Universitário e com dois empregos; quem era o homem que matou o filho e se matou

O Patos Hoje conversou com profissionais e com colegas e amigos da família para conhecer melhor o autor da tragédia e para tentar entender o que o levou a cometer este ato extremo.

Evandro dos Santos Araújo e seu filho.

O que leva uma pessoa a tirar a vida do próprio filho e a se matar? Doença, egoísmo, maldade? A tragédia que ocorreu na noite dessa terça-feira (20) em Patos de Minas se tornou motivo de reflexão. O Patos Hoje conversou com profissionais e com colegas e amigos da família para conhecer melhor o autor da tragédia e para tentar entender o que o levou a cometer este ato extremo.

Evandro dos Santos Araújo tinha 34 anos e aparentava ter uma vida estabilizada. Sempre animado e disposto, ele fez muitos amigos em Patos de Minas. Trabalhava em dois empregos, um fixo e, nos dias de folga, atuava como montador de móveis. Bom profissional, Evandro se tornou bastante requisitado na cidade e os interessados tinham que agendar horário.

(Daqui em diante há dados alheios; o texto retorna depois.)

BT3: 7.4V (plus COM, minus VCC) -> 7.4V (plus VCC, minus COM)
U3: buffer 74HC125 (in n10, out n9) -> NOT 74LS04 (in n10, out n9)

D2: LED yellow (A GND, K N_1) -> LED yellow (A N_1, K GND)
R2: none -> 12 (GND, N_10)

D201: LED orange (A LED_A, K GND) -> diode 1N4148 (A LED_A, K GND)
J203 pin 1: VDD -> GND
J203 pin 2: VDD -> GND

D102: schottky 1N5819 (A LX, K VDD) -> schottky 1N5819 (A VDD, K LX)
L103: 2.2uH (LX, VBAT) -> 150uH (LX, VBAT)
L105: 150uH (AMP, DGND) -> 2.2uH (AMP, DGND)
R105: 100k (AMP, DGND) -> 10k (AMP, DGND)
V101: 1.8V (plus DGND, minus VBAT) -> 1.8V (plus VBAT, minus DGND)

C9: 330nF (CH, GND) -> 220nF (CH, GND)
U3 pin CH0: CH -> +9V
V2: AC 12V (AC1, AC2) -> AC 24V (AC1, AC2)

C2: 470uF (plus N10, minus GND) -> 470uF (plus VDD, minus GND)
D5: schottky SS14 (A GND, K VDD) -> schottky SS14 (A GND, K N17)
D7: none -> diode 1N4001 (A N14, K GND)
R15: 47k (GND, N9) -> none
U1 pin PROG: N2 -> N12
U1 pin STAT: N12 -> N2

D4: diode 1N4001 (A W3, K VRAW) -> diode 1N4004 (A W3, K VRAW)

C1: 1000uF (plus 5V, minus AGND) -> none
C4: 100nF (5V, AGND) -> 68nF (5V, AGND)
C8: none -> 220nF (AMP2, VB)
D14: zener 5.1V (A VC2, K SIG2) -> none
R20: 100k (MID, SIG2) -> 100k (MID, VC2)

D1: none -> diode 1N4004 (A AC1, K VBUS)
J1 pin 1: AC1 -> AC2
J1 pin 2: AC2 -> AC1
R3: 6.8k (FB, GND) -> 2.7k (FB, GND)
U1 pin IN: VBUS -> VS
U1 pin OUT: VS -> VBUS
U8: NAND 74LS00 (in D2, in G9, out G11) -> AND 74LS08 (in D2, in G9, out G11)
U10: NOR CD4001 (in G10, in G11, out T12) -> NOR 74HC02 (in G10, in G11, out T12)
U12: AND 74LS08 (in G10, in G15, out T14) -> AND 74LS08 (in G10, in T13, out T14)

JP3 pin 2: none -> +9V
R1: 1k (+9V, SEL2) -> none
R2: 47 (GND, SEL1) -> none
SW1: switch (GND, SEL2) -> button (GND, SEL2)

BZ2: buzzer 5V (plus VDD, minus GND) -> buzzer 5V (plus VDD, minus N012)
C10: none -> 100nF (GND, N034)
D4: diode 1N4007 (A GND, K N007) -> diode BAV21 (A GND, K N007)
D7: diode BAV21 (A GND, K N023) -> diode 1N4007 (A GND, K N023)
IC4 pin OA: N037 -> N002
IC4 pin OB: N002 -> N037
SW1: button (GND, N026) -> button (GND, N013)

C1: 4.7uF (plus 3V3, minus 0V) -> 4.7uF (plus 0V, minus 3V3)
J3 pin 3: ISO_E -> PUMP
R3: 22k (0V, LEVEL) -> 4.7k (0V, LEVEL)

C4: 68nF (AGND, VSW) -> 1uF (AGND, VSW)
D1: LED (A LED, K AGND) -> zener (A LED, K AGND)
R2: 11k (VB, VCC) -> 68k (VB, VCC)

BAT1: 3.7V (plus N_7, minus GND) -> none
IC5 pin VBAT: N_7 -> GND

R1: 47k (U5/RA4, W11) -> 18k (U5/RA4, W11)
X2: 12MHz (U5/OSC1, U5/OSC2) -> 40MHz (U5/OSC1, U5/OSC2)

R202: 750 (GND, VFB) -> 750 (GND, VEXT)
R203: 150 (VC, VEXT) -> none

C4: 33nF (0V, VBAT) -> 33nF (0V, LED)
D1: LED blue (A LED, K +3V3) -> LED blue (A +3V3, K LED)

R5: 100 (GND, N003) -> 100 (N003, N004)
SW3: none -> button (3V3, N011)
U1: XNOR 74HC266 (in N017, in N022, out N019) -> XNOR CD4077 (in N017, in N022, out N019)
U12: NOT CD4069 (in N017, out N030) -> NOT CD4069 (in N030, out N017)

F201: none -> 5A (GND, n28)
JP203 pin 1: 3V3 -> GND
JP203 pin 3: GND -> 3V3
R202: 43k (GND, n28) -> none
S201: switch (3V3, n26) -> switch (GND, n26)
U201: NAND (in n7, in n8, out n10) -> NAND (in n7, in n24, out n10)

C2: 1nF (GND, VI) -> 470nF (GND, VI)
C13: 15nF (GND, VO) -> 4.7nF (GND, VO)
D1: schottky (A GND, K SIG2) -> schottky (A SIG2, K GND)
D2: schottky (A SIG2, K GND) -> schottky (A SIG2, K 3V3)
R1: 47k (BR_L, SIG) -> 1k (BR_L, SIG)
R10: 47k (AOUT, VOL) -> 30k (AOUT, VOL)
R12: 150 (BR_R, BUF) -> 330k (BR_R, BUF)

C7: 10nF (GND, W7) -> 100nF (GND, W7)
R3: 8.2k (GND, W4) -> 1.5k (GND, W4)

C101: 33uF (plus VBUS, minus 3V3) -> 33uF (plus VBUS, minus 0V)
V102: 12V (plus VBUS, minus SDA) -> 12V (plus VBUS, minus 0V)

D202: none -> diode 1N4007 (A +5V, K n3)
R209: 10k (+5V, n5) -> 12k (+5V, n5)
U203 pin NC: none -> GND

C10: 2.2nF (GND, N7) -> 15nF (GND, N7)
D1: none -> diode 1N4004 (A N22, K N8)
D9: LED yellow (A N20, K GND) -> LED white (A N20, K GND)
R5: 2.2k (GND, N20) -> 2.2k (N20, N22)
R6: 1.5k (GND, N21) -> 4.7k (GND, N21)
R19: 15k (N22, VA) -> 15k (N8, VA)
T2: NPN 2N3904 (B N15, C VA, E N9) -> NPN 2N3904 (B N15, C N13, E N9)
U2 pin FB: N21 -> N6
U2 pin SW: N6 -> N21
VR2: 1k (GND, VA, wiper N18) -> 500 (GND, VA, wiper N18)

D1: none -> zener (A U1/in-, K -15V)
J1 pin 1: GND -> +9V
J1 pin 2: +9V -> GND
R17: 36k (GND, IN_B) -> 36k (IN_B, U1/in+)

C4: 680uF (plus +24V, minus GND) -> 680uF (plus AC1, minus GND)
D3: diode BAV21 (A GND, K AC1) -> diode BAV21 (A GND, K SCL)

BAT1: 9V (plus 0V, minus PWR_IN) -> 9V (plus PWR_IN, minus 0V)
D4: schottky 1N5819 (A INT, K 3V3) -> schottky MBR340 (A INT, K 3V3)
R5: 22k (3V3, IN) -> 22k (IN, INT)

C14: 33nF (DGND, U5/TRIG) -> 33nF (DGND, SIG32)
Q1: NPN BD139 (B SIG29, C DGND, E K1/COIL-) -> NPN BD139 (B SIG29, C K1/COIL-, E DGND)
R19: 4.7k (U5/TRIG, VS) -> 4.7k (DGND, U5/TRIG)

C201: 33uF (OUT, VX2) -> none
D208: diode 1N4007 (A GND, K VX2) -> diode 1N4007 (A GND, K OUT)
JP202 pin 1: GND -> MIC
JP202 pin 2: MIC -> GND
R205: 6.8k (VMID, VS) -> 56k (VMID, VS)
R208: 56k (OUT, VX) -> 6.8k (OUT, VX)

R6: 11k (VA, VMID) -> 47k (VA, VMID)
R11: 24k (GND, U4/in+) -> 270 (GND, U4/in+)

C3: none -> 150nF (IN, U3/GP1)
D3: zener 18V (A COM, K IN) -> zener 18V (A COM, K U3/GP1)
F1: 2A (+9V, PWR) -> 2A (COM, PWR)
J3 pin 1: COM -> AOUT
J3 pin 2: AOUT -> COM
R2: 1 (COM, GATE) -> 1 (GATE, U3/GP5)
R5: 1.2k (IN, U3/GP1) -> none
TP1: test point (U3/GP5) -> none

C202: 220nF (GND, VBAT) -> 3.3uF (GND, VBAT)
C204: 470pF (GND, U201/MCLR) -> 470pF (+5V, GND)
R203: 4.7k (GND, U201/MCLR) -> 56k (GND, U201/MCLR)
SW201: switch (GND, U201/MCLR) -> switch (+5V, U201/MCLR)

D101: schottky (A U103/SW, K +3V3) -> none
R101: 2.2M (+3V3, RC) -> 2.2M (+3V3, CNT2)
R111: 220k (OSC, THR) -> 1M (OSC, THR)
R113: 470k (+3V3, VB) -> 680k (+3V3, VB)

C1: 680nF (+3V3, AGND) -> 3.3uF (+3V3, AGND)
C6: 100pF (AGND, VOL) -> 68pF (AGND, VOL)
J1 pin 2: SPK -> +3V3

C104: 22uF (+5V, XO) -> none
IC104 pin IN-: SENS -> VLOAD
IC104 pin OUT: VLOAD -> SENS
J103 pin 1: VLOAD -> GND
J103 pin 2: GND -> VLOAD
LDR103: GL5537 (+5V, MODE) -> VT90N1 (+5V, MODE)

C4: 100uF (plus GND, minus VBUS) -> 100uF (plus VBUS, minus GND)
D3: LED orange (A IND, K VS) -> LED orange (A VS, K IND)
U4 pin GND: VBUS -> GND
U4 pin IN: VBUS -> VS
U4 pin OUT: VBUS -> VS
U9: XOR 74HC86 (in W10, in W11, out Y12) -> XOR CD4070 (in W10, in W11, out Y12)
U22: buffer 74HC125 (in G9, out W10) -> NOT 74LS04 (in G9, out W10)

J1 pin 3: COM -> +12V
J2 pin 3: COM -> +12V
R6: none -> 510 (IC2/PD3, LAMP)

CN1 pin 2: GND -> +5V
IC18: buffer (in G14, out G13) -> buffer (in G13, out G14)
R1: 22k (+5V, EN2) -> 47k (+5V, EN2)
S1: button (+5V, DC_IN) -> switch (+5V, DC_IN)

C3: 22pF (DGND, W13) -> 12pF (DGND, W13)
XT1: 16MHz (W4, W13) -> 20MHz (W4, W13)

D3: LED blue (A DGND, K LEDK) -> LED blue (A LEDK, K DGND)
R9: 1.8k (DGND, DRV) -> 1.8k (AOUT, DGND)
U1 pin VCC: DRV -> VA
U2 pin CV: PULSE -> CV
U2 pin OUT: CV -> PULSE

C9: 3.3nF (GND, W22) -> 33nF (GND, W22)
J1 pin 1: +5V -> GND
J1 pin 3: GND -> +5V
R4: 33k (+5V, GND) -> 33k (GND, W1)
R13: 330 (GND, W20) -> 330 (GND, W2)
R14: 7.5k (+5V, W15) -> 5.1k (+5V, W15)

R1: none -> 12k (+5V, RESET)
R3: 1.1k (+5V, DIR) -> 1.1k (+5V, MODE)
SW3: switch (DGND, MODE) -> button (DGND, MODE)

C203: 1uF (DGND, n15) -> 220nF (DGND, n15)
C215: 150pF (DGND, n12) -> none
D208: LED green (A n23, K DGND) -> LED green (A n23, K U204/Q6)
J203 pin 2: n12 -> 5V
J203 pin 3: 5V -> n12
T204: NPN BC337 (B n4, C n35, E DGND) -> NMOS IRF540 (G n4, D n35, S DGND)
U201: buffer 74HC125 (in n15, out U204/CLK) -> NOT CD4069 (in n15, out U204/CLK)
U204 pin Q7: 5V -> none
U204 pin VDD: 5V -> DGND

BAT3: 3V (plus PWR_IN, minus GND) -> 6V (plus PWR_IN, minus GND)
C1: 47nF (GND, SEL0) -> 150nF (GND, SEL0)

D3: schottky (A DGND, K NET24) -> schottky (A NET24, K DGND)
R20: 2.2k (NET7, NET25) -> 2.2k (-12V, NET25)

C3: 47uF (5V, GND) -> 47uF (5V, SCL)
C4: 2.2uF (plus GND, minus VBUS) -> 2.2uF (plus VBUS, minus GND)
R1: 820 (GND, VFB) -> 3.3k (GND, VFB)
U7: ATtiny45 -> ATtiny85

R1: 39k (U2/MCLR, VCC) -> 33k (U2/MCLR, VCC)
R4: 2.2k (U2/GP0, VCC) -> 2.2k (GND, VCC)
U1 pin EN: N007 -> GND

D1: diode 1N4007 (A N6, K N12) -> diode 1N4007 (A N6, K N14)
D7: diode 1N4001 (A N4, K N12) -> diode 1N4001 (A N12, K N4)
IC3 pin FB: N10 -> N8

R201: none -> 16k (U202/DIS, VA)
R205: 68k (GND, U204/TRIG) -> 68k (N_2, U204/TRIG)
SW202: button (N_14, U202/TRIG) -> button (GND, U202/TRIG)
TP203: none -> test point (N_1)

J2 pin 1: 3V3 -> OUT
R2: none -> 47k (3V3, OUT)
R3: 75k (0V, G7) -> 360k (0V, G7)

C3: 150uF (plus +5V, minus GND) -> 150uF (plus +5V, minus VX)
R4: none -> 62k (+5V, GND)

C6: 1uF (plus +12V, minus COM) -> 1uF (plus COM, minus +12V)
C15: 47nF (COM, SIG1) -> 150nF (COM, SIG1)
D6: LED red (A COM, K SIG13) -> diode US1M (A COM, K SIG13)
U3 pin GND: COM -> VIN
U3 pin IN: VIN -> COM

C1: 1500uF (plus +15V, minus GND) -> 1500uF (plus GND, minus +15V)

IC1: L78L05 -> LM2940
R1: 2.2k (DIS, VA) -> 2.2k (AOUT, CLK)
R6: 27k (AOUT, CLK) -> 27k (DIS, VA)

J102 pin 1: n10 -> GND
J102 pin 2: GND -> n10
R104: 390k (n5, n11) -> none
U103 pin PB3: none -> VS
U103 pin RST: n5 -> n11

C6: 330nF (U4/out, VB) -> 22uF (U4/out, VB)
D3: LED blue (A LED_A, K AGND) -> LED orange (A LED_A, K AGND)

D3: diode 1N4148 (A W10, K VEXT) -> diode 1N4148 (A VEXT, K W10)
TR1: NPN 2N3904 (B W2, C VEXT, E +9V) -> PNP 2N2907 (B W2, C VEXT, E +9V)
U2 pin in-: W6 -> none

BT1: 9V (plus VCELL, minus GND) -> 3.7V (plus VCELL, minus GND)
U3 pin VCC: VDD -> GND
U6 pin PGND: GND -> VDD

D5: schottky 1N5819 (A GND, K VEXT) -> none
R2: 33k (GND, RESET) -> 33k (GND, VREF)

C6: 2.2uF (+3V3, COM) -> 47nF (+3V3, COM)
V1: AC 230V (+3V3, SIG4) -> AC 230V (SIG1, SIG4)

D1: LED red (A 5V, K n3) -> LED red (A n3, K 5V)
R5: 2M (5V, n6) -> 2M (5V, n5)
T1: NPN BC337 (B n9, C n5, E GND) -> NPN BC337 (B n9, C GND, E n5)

Com a atual companheira, Evandro estava há cerca de 10 anos. Segundo amigos ouvidos pela redação do Patos Hoje, os dois construíram uma vida juntos, tinham casa própria e há dois anos realizaram o grande sonho de ser pais. “Eles demoraram a conseguir o filho e quando o pequeno João Lino Soares Neto veio ao mundo foi muito festejado”, confidenciou um amigo que preferiu se manter no anonimato.

Por último, Evandro voltou a estudar. Ele cursava agronomia no Centro Universitário de Patos de Minas. Outra conquista foi a troca do carro. O agora universitário conseguiu comprar o Toyta Corolla que tanto queria. Evandro não tinha parentes em Patos de Minas, mas os planos que havia traçado pareciam estar sendo alcançados.

“Ele era um cara muito querido, estava sempre alegre e nunca reclamava. Não tinha cara melhor”, afirmou um dos amigos. "Não dá pra entender o que o levou a fazer isso. A gente até agora está sem acreditar", concluiu

O Patos Hoje também conversou com um psicólogo para tentar entender o que leva uma pessoa a cometer um ato extremo como este. Mesmo sem fazer um diagnóstico, ele explicou que a percepção que se tem é de que Evandro estava adoecido e não conseguia expressar suas emoções.

O delegado de homicídio, Érico Rodovalho, também falou sobre o caso. Chocado com  a cena em que presenciou na varanda dos fundos da casa, ele disse que esta tragédia deve servir de lição para que a gente possa entender melhor o ser humano e para nos tornar pessoas melhores.